Tai Chi Practice: Holding Postures-- March 2008

For each and every posture, concentrate your mind and consider the meaning.You will not get it without consciously expending a great deal of time and effort.” So says an ancient tai chi classic, Song of the 13 Postures. Here is a different dimension that most students who practice a tai chi form as continuous movement don’t take time to do. But, says BTC director Dan Kleiman, “You’ll get a much higher rate of return on the time you invest in tai chi if you make holding postures another element in your routine.” BTC Short Form instructor Derek Fulker compares postures(16 in the Short Form, 108 in the Long Form) to gates on a slalom ski course. “No matter how gracefully you go down the slope, or with how much agility and speed, you still have to go around each gate.” This sophisticated, advanced method is the focus of a weekend workshop May 3-4 , the culmination of the Wu tai chi immersion week, co-taught by three senior instructors. The idea is to take any posture—Single Whip, Ji, Crane Spreads Wings, or Needle at the Sea Bottom, for
instance—and stand in it for, say, 15, 20, even 30 minutes.

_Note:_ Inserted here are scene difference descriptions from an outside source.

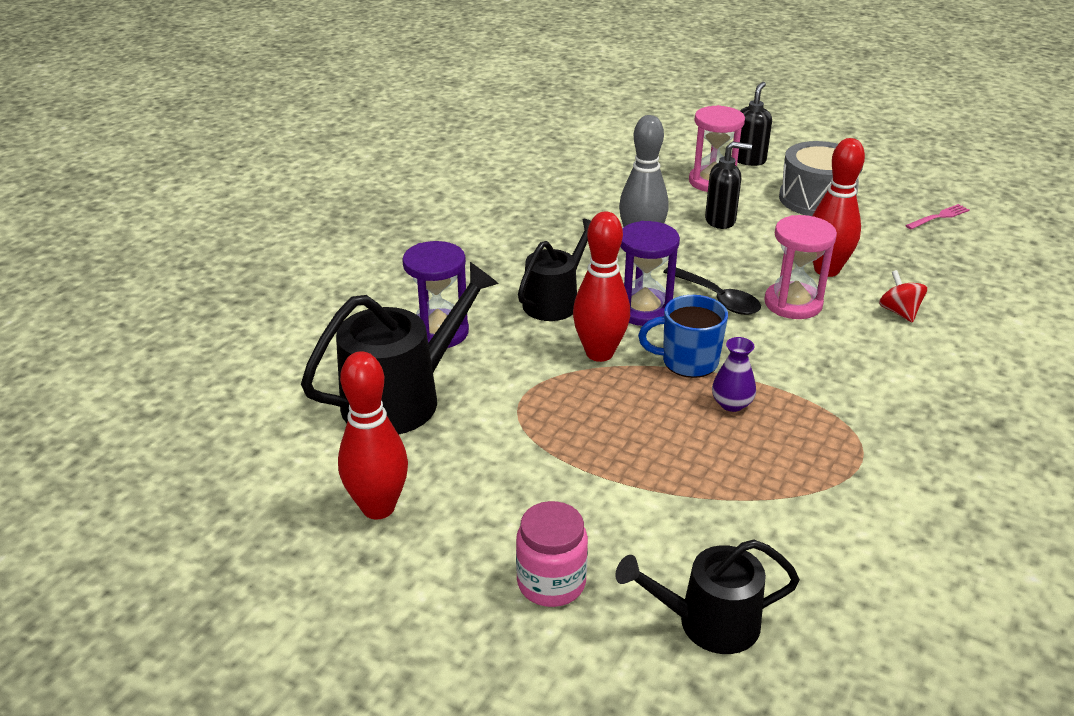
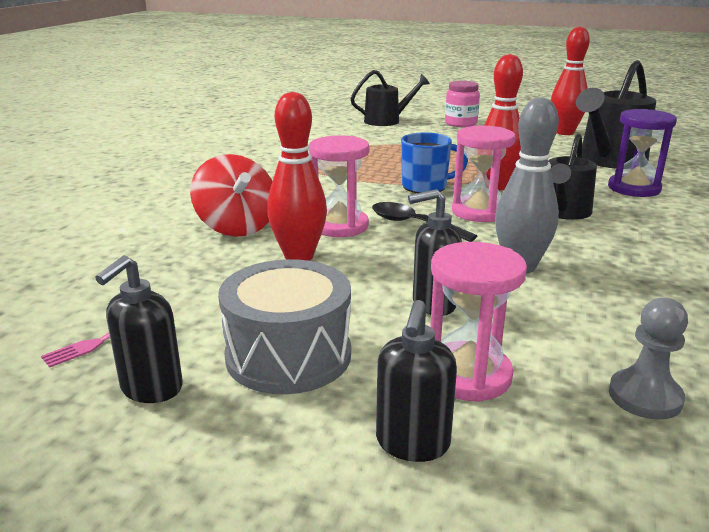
camera: 170 degrees right, 10 degrees down
(624, 166) = (645, 397): none -> grey pawn
(643, 310) = (479, 212): purple hourglass -> pink hourglass
(731, 404) = (388, 171): purple vase -> none
(889, 190) = (151, 389): none -> black soap dispenser
(899, 312) = (236, 227): red spinning top -> red spinning top, size x1.81

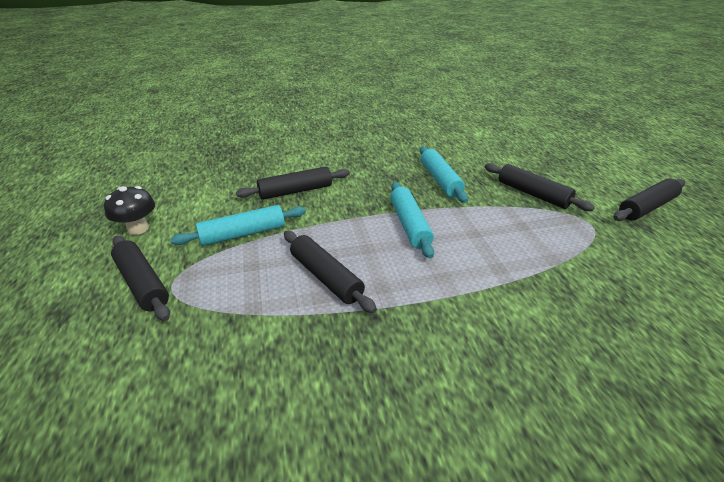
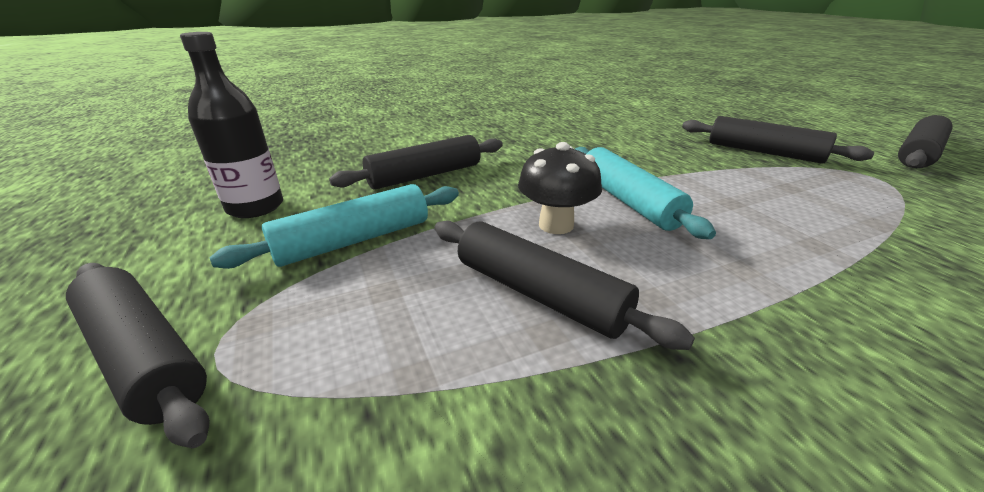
camera: 10 degrees left, 5 degrees down
(138, 229) = (144, 252): black mushroom -> black mushroom (556, 225)
(194, 205) = (255, 207): none -> black bottle
(440, 180) = (629, 148): turquoise rolling pin -> none

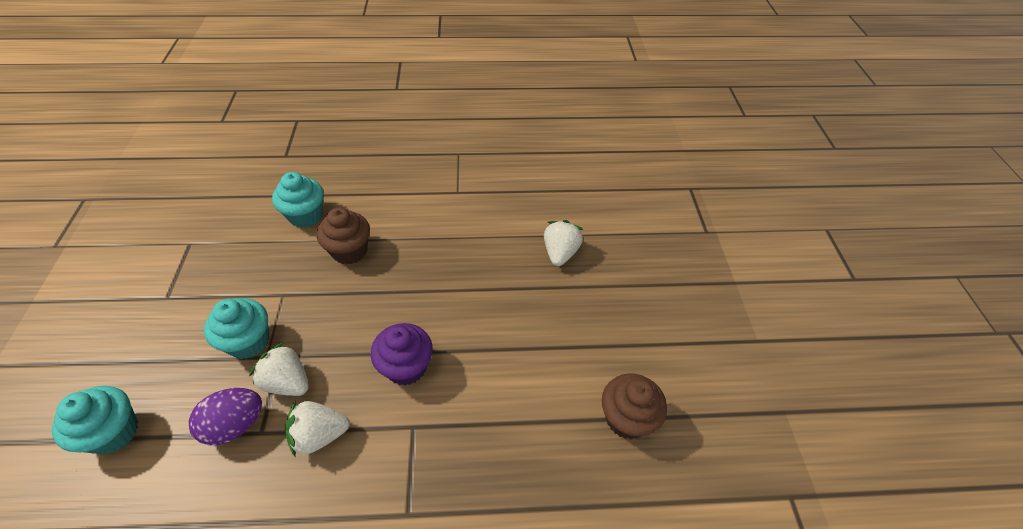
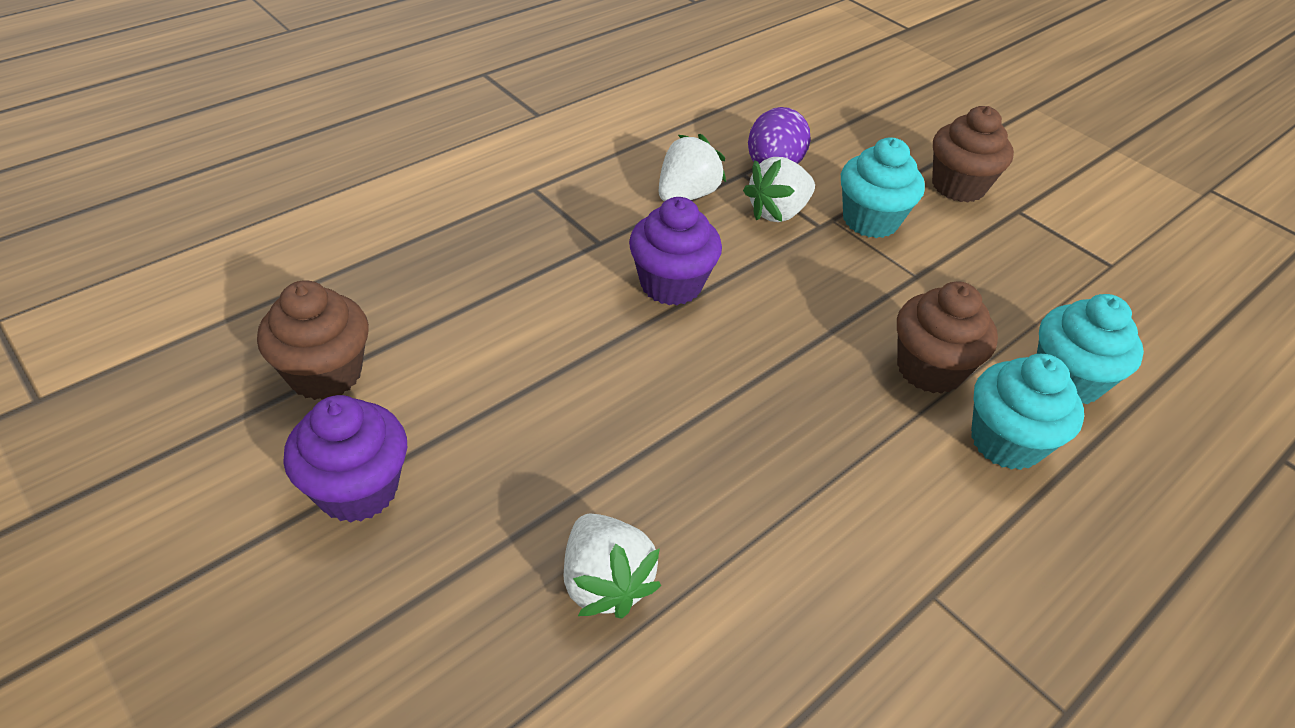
camera: 140 degrees right, 5 degrees down
(114, 432) = (860, 121): turquoise cupcake -> turquoise cupcake (1006, 442)
(164, 333) = (958, 186): none -> brown cupcake
(287, 382) = (777, 212): white strawberry -> white strawberry turned 150 degrees clockwise
(635, 341) = (357, 489): none -> purple cupcake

The exercise may sound tiring, even daunting. But without the external movements you find a clearer sense of your internal alignments, and you dissolve areas of discomfort from the inside. This practice allows you to stretch the body out and deeply relax. The standing postures then become a reference point for the moving practice. When you link posture to posture in the tai chi form, your body remembers the deep relaxation and openness it found in each posture and these feelings begin to permeate the entire sequence. “Our students already take a long-term view to wellness,” says Dan Kleiman. “This is one more slow practice that you trust to have eventual big rewards.”